La gran pregunta sobre Afganistán la planteó Lailuma Sadida, periodista de origen afgano del diario Brussels Morning, en una rueda de prensa de la OTAN el pasado 17 de agosto. «¿Cómo es posible -decía entre lágrimas- que Estados Unidos y la Unión Europea, con el más alto nivel de civilización en el mundo, hayan acabado con el fascismo, el nazismo y el imperialismo […], pero no hayan sido capaces de derrotar a un grupo de talibanes?».

El portavoz de la OTAN repitió los mismos argumentos que el presidente de Estados Unidos, Joe Biden. La ‘versión oficial’ es que la OTAN había formado y financiado un Estado y un ejército afgano para que se hicieran cargo de su propio país. Pero no se explican como el sistema político y militar que habían construido durante veinte años se había desplomado en cuestión de días.

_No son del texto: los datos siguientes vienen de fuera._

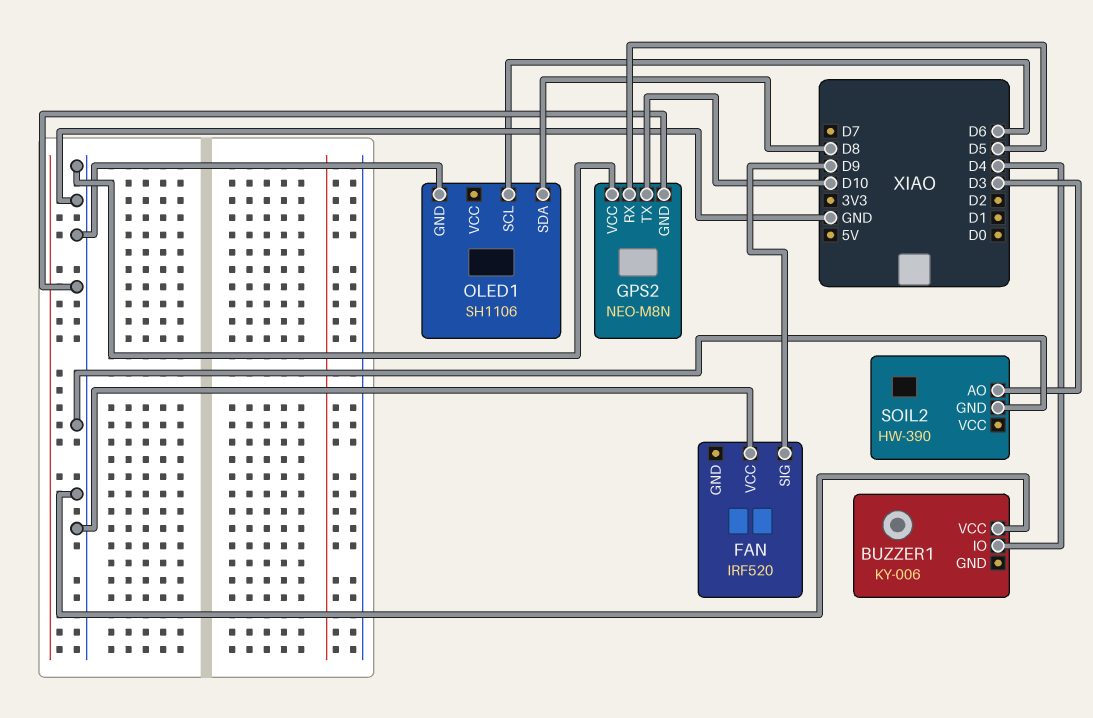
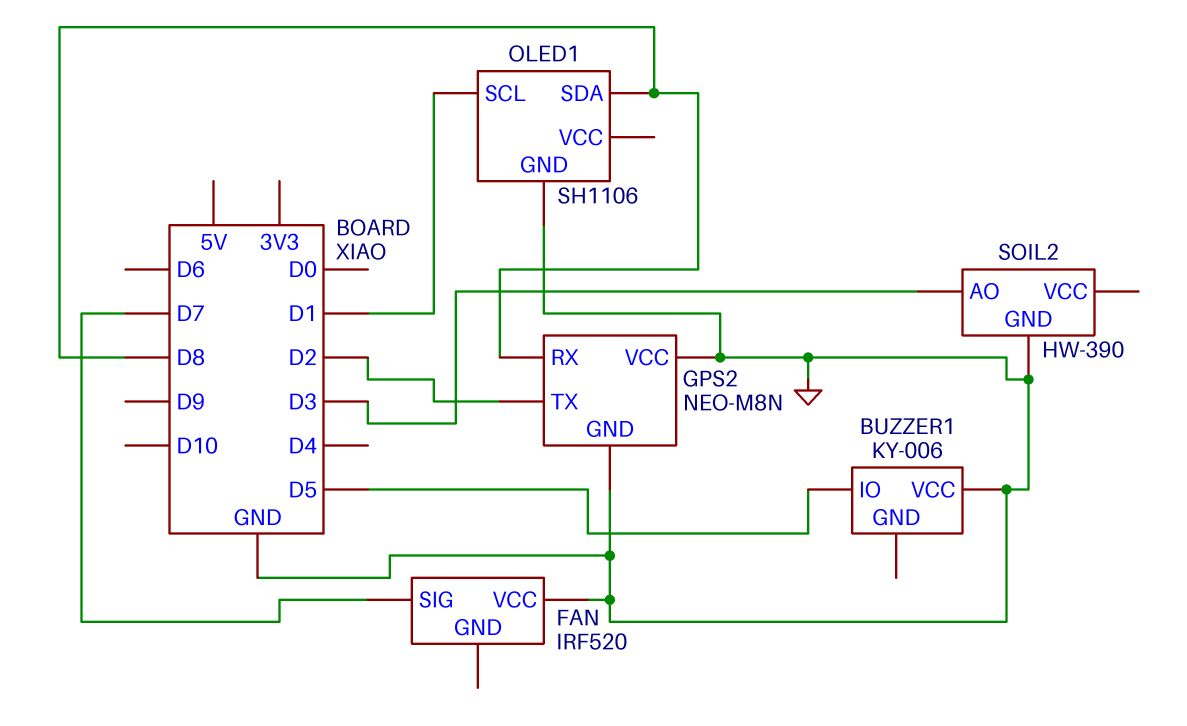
BUZZER1 pin IO: D4 -> D5
FAN pin SIG: D9 -> D7
GPS2 pin RX: D5 -> D8
GPS2 pin TX: D10 -> D2
OLED1 pin SCL: D6 -> D1

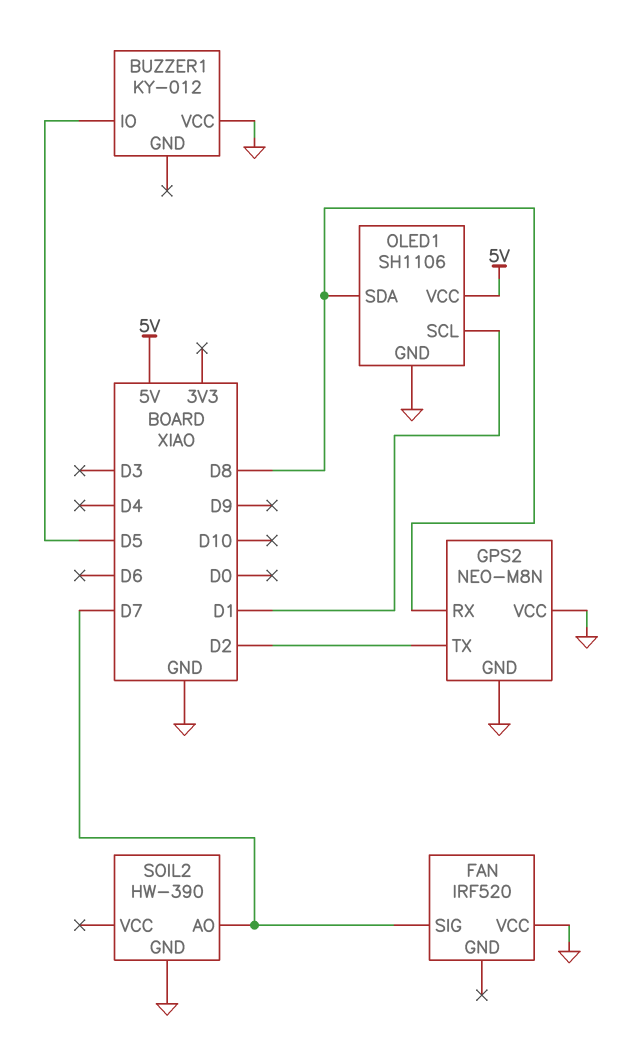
BUZZER1: KY-006 -> KY-012
OLED1 pin VCC: none -> 5V
SOIL2 pin AO: D3 -> D7

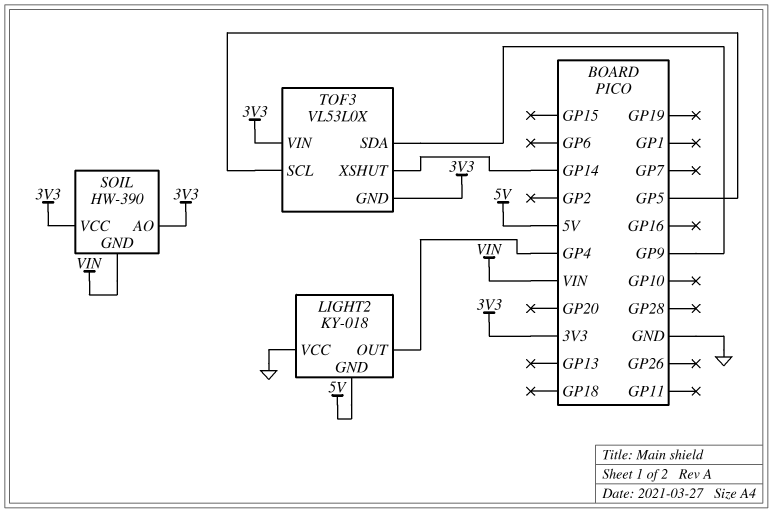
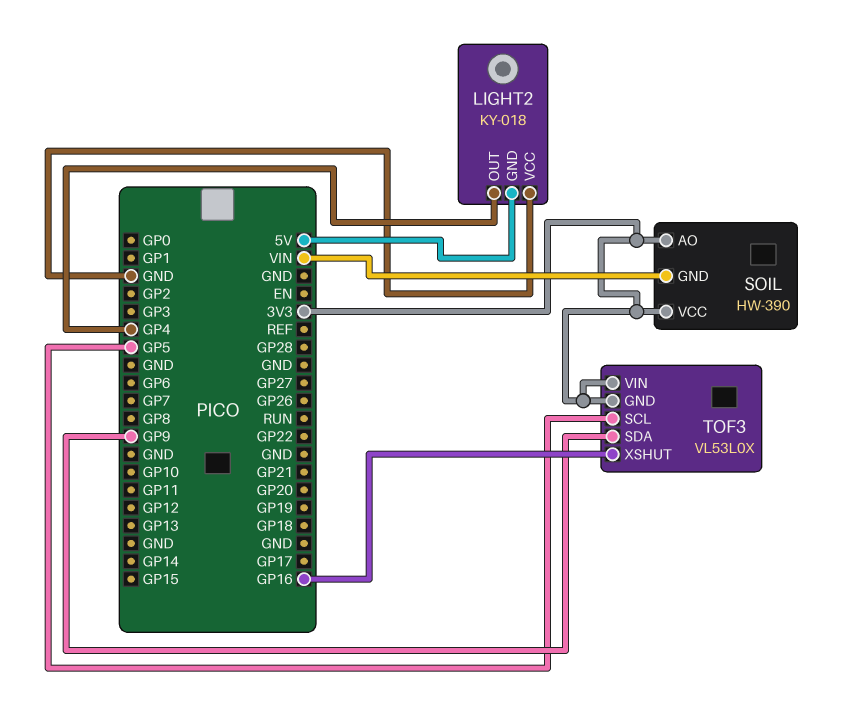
TOF3 pin XSHUT: GP14 -> GP16

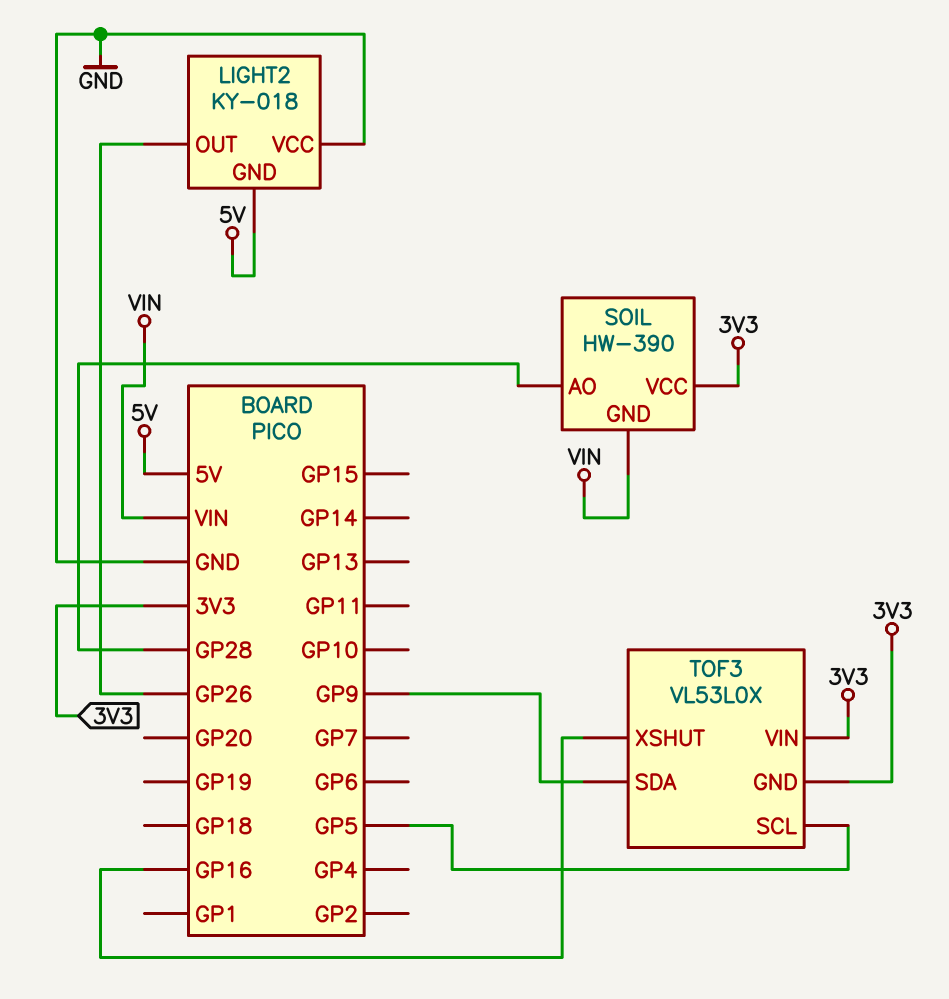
LIGHT2 pin OUT: GP4 -> GP26
SOIL pin AO: 3V3 -> GP28

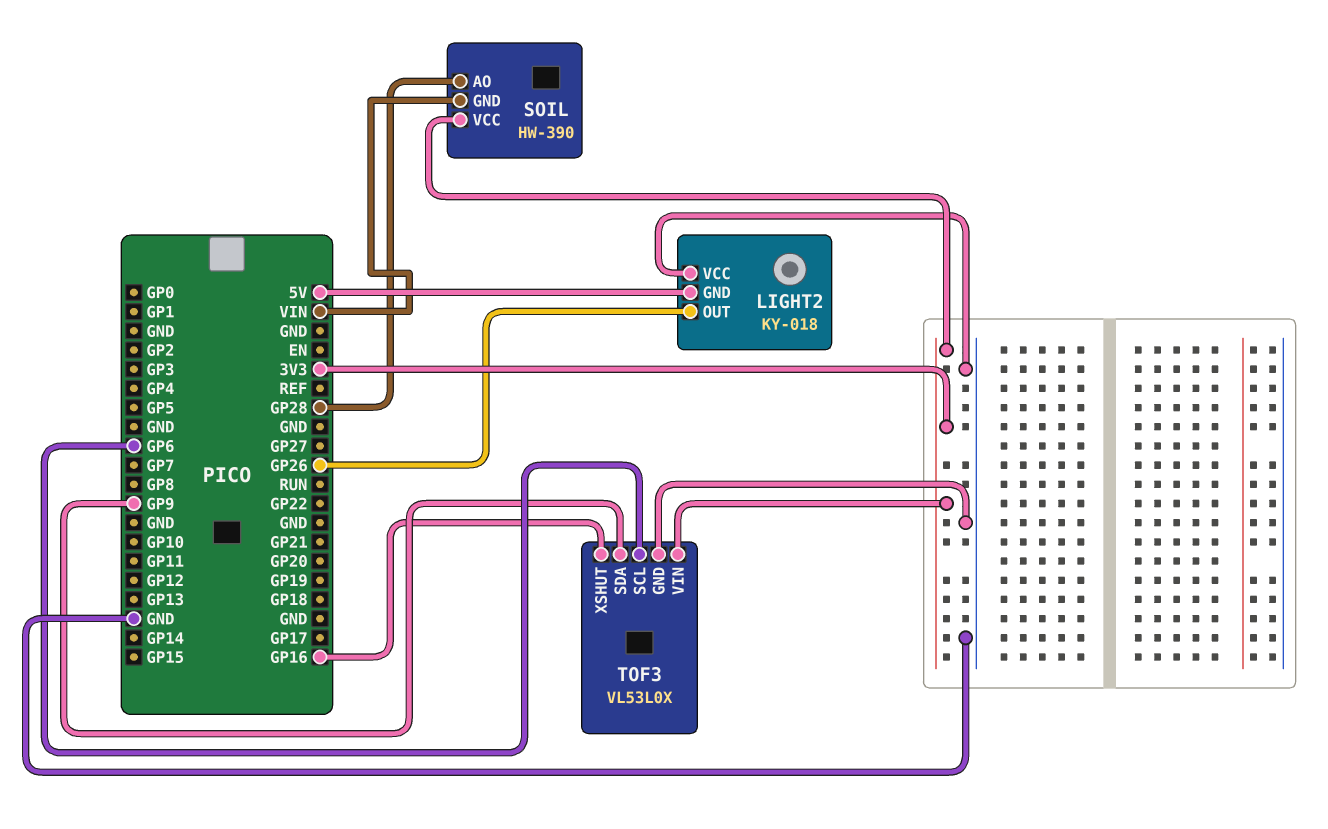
TOF3 pin GND: 3V3 -> GND
TOF3 pin SCL: GP5 -> GP6

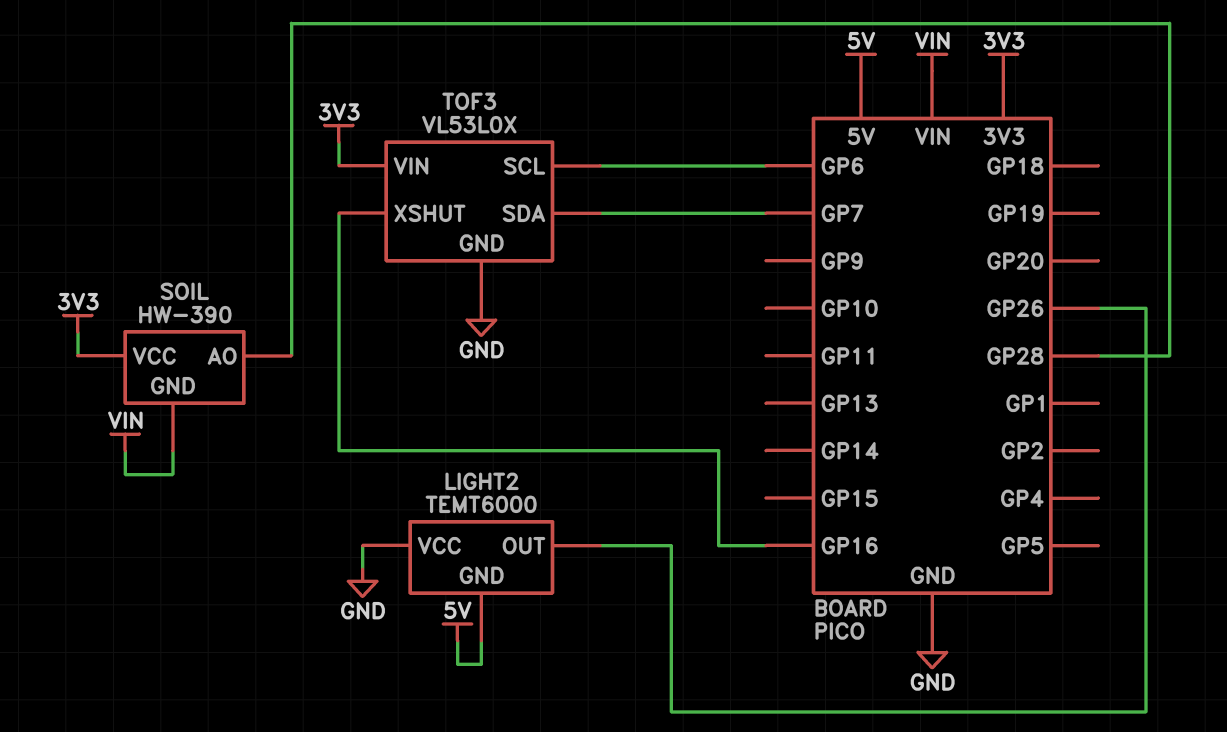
LIGHT2: KY-018 -> TEMT6000
TOF3 pin SDA: GP9 -> GP7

Mónica Bernabé escribió en 2012 un libro que se titulaba Afganistán, crónica de una ficción. Lo afirmaba con conocimiento de causa porque ejerció de periodista durante ocho años en Afganistán. Después de la derrota, recuerda, en un artículo en el diario Ara, que «ni se había instaurado una democracia, ni las mujeres tenían derechos, ni el ejército afgano tenía capacidad para frenar el avance de los talibanes, como ha quedado demostrado en los últimos días. No es que yo fuera una visionaria, sino que viviendo allí resultaba evidente que el país no se sostenía por ningún sitio».

La historia, tristemente, le ha dado toda la razón. Mónica Bernabé concluye su artículo afirmando que «a Estados Unidos les importa un bledo la población de Afganistán. No les importó al inicio de la invasión ni les ha importado ahora». Y eso que los derechos de las mujeres fueron la excusa que hizo aceptable la guerra de Afganistán a ojos de la opinión pública. A diferencia de la de Irak, que provocó grandes movilizacionesen todo el mundo.

¿Cómo puede la civilización occidental, que se basa en la democracia y el respeto a los derechos humanos, convivir en el mismo planeta con un régimen que niega la condición de personas a las mujeres?Que, con la excusa de la religión, aplica un fanatismo y crueldad comparable a los ejemplos históricos que citaba la periodista afgana. ¿Cómo podemos soportar el sufrimiento de las personas que se creyeron las promesas de progreso social y político que acompañaban las tropas extranjeras? Y que, precisamente por eso, ahora están amenazadas de muerte. ¿Cómo podemos vivir con la carga moral de haber abandonado a las mujeres que durante veinte años soñaron en un futuro de igualdad y ahora viven escondidas mientras temen la venganza de los talibanes?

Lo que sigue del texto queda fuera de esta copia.